経済・経済学に関するメモ。

特徴

池田信夫
商品の価値が、その生産に要した費用ではなく市場の需要によって決まるという「限界効用理論」を独自に発表したのが、ウィリアム・ジェボンズとレオン・ワルラスとカール・メンガーでこれ以後の経済学を「新古典派」と呼ぶ(ニューズウィーク日本版編集部編著 『経済超入門 ゼロからわかる経済学&世界経済の未来』 CCCメディアハウス、2017年、196頁)。
池田信夫
新古典派 Neoclassicai Economics ・市場に任せれば需要と供給が自動的に一致するため、政府が介入する必要がない ・好況時にあてはまりやすい ・主にミクロ経済学を対象とする(ニューズウィーク日本版編集部編著 『経済超入門 ゼロからわかる経済学&世界経済の未来』 CCCメディアハウス、2017年、39頁)。
田中秀臣
新古典派経済学の立場からすると、価格の調整によって需要と供給が一致するので、供給されたものは必ず需要されることになる(セイの法則)(田中秀臣 『経済論戦の読み方』 講談社〈講談社新書〉、2004年、42頁)。
弘兼憲史、高木勝
新古典派経済学の源泉は、道徳哲学の延長にあったのだ(弘兼憲史・高木勝 『知識ゼロからの経済学入門』 幻冬舎、2008年、48頁)。
田中秀臣
新古典派経済学などの伝統的経済学は、高田やフクヤマのように社会的・文化的要素を基本的には重視していない(田中秀臣 『日本型サラリーマンは復活する』 日本放送出版協会〈NHKブックス〉、2002年、80頁)。
森永卓郎
新古典派の経済学とは、先にも触れたように、経済の規模はどれだけの生産要素を投入したかで決まるという考え方です。(中略)彼らの理論では、資本の量を増やすために、まず勤倹節約をして、資本蓄積を進める。また労働の量を増やすため、女性と高齢者を活用して労働力を増やし、必要とあらば外国人労働力も取り入れる。なおかつ生産性を高めるため、それぞれの企業は資本と労働を切り詰める。

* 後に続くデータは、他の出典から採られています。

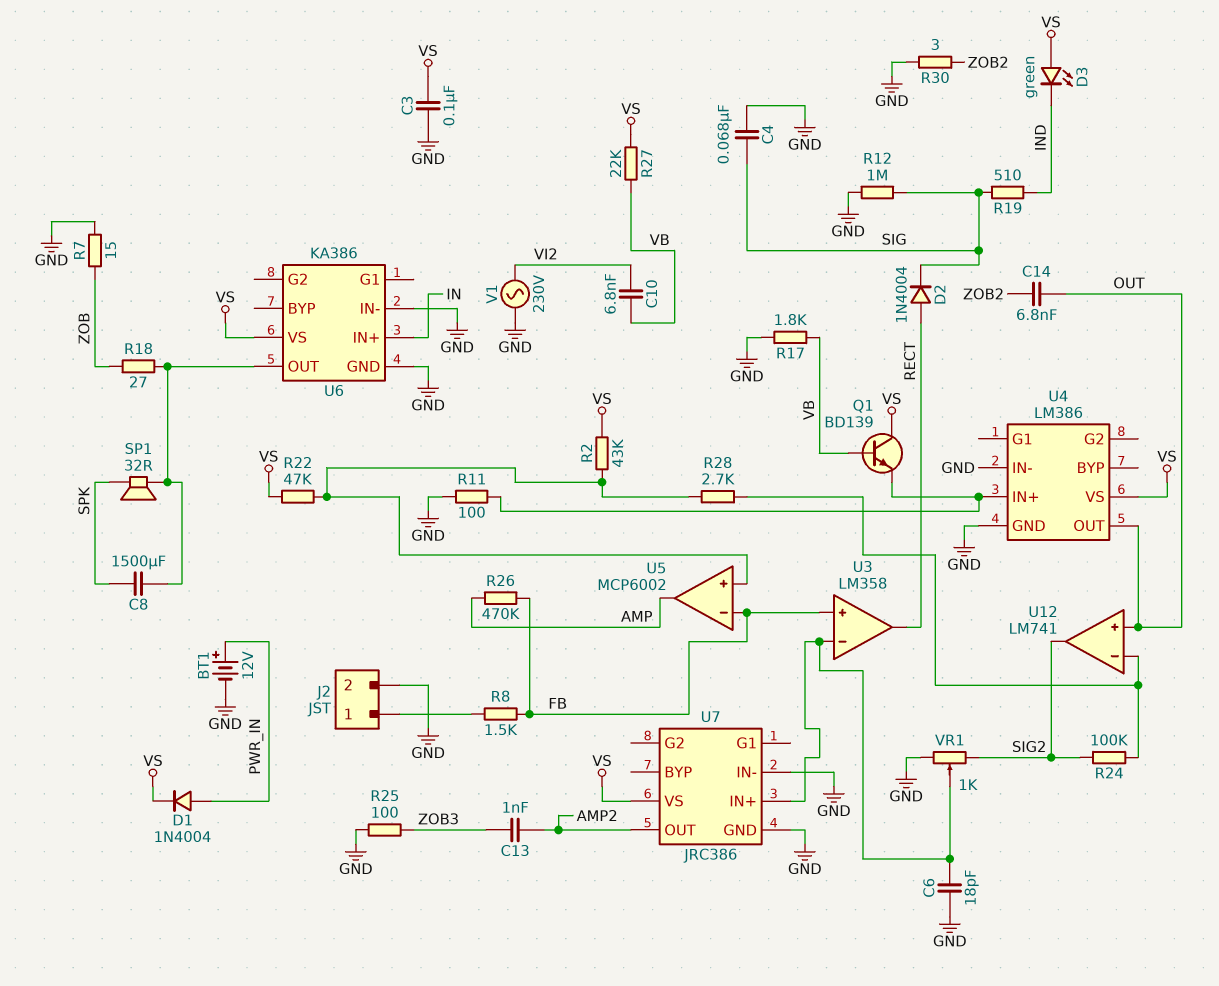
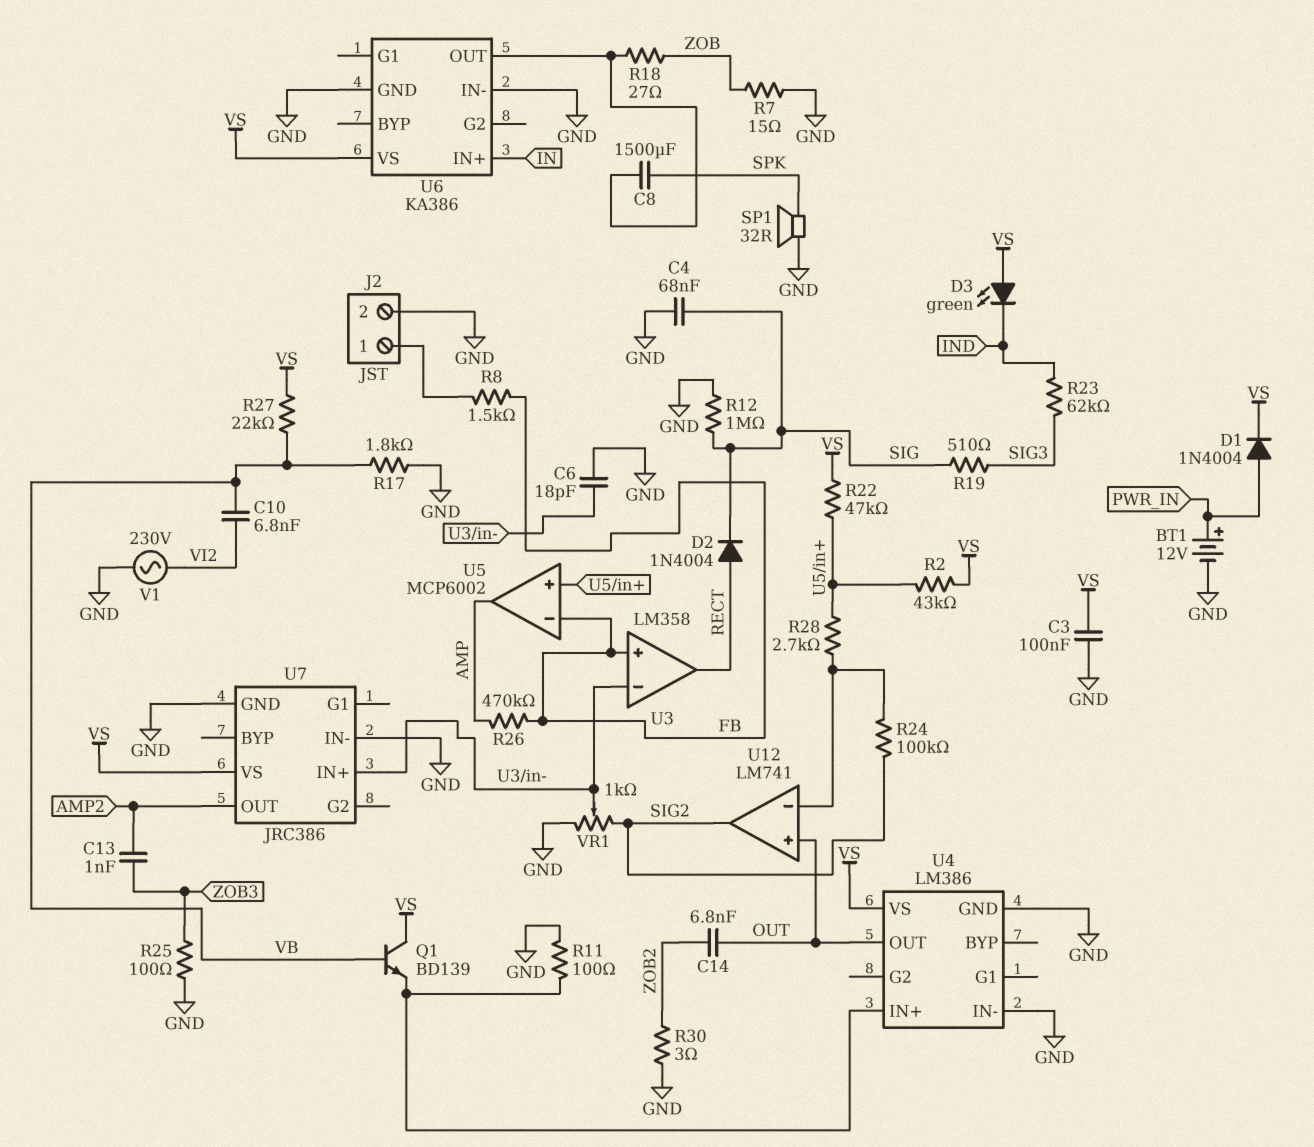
R19: 510 (IND, SIG) -> 510 (SIG, SIG3)
R23: none -> 62k (IND, SIG3)
SP1: speaker 32R (SPK, U6/OUT) -> speaker 32R (GND, SPK)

こうしていけば、国全体としてみた場合、生産がいちばん大きくなり、そして生産されたモノは自動的に売れて、経済は大きくなる、というのです(森永卓郎 『日本経済50の大疑問』 講談社〈講談社現代新書〉、2002年、124-125頁)。
森永卓郎
新古典派経済学というのは、すべての人が自分の利益を最大化することを目的に行動するという強い仮定にもとづいた思考実験であるにもかかわらず、その部分を端折って、現実にそのままあてはめてしまったのです(森永卓郎 『「騙されない!」ための経済学 モリタク流・経済ニュースのウラ読み術』 PHP研究所〈PHPビジネス新書〉、2008年、197頁)。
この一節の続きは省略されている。